```cpp
#include<iostream>
#include<cstdio>
#include<cctype>
using std::swap;
namespace xtracer{
#define getchar()(p1==p2&&(p2=(p1=buf)+fread(buf,1,1<<21,stdin),p1==p2)?EOF:*p1++)

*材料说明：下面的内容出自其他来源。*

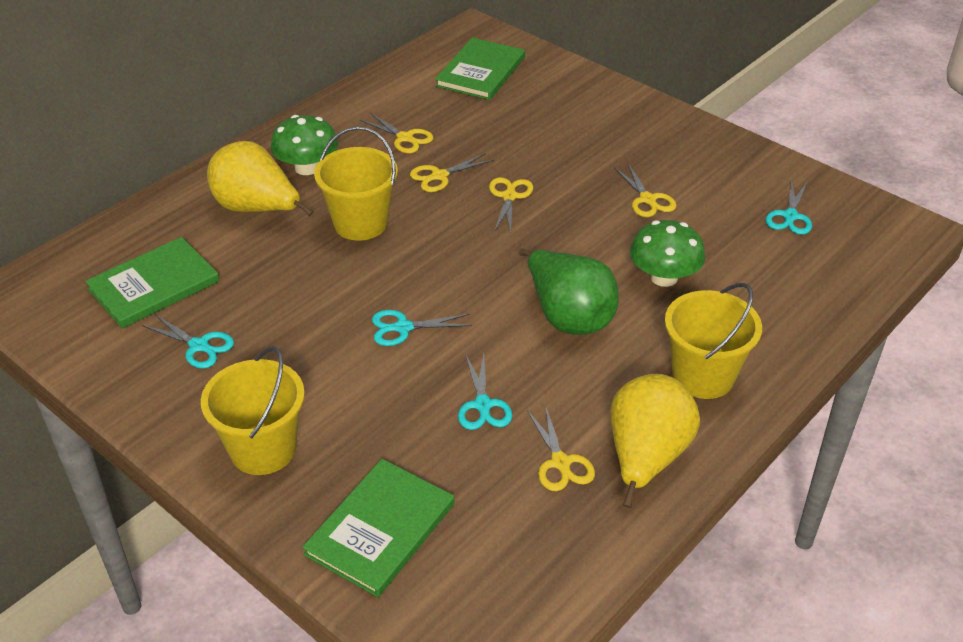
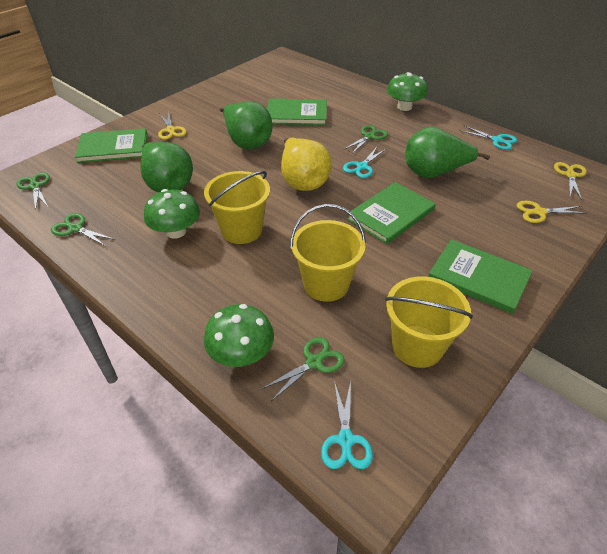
green book: 3 -> 4
green mushroom: 2 -> 3
green pear: 1 -> 3
green scissors: 0 -> 4
turquoise scissors: 4 -> 3
yellow pear: 2 -> 1
yellow scissors: 5 -> 3

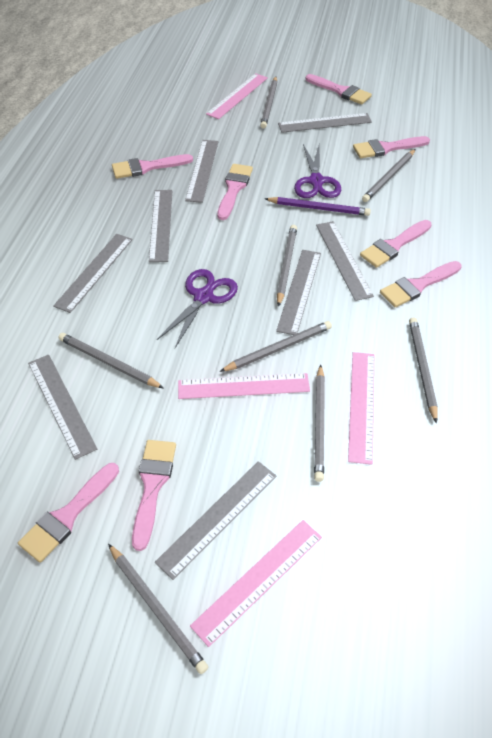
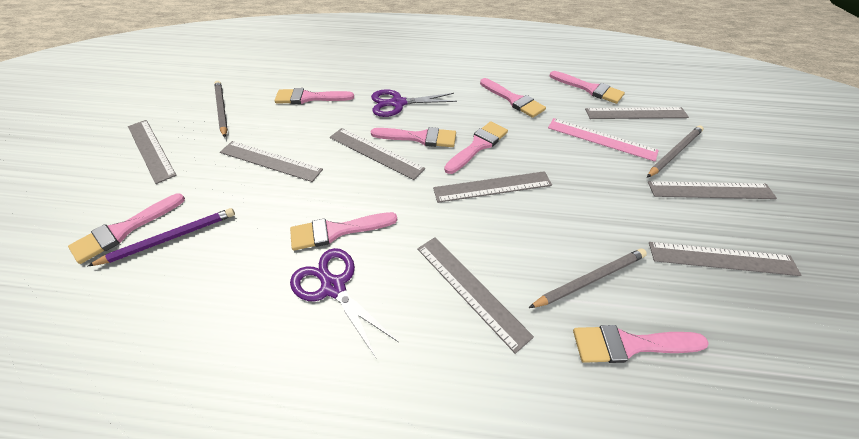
grey pencil: 8 -> 3
pink ruler: 4 -> 1

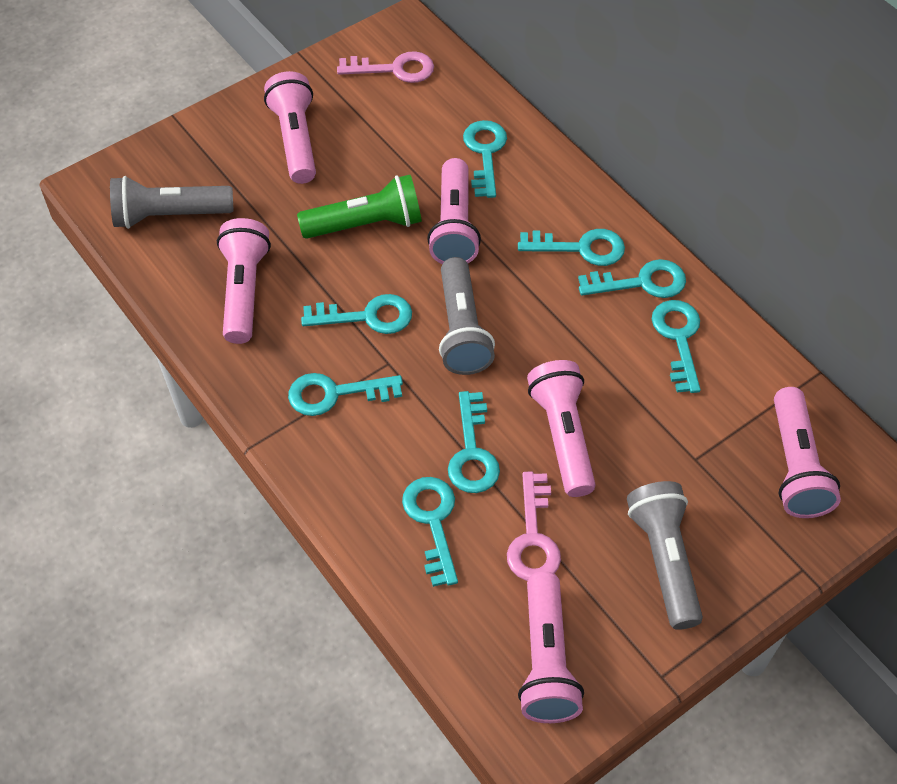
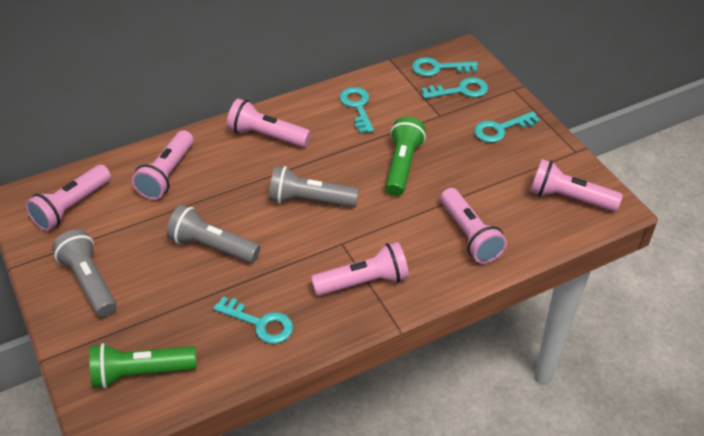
green flashlight: 1 -> 2
pink key: 2 -> 0
turquoise key: 8 -> 5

char buf[1<<21],*p1=buf,*p2=buf;
typedef long long ll;
void read(ll &n){
char c=getchar();ll x=0;bool f=0;
for(;!isdigit(c);c=getchar())f^=!(c^45);
for(;isdigit(c);c=getchar())x=(x<<1)+(x<<3)+(c^48);
if(f)x=-x;n=x;
}
void write(ll n){
if(n>=10)write(n/10);
putchar(n%10+48);
}
}
using namespace xtracer;
ll gcd(ll a,ll b){
if(b>a)swap(a,b);
if(b==0)return a;
else return gcd(b,a%b);
}
ll lcm(ll a,ll b){
return a*b/gcd(a,b);
}
ll n;
ll a,a1,b,b1;
ll cnt=0;
int main(){
read(n);
while(n--){
cnt=0;
read(a);read(a1);read(b);read(b1);
for(ll i=1;i<=b1;i++){
if(gcd(i,a)==a1 and lcm(i,b)==b1)cnt+=1;
}
write(cnt);
putchar('\n');
}
return 0;
}
```
加了快读也无济于事
by xtracer @ 2021-02-04 09:27:23
@[xtracer](/user/341049) 只用遍历到sqrt(b)就行了,算两个数
by 王熙文 @ 2021-02-04 10:20:33
@[王熙文](/user/353688) 谢谢
by xtracer @ 2021-02-04 11:09:58
# 快读+O2+枚举b1因数
```cpp
#include<bits/stdc++.h>
using namespace std;
int gcd(int a,int b){
int s=min(a,b);
int big=max(a,b);
if(big%s==0)return s;
else return gcd(s,big%s);
}
int lcm(int a,int b){
return a/gcd(a,b)*b;
}
inline int read(){
int x=0,f=1;
char ch=getchar();
while(ch<'0'||ch>'9'){
if(ch=='-')
f=-1;
ch=getchar();
}
while(ch>='0'&&ch<='9'){
x=(x<<1)+(x<<3)+(ch^48);
ch=getchar();
}
return x*f;
}
int main(){
int a0,a1,b0,b1;
int n;
scanf("%d",&n);
while(n--){
a0=read();a1=read();b0=read();b1=read();
if(a0==1&&a1==1&&b0==1&&b1==1){
cout<<1;
continue;
}
int cnt=0;
for(int i=1;i<=b1/i;i+=1){
if(b1%i==0&&i!=sqrt(b1)){
if(gcd(a0,i)==a1&&lcm(b0,i)==b1){cnt++;}
if(gcd(a0,b1/i)==a1&&lcm(b0,b1/i)==b1){cnt++;}
}
if(i==sqrt(b1)){
if(gcd(a0,i)==a1&&lcm(b0,i)==b1){
cnt++;
}
}
}
cout<<cnt<<endl;
}
}
```
by Jacky2009 @ 2021-08-31 14:06:10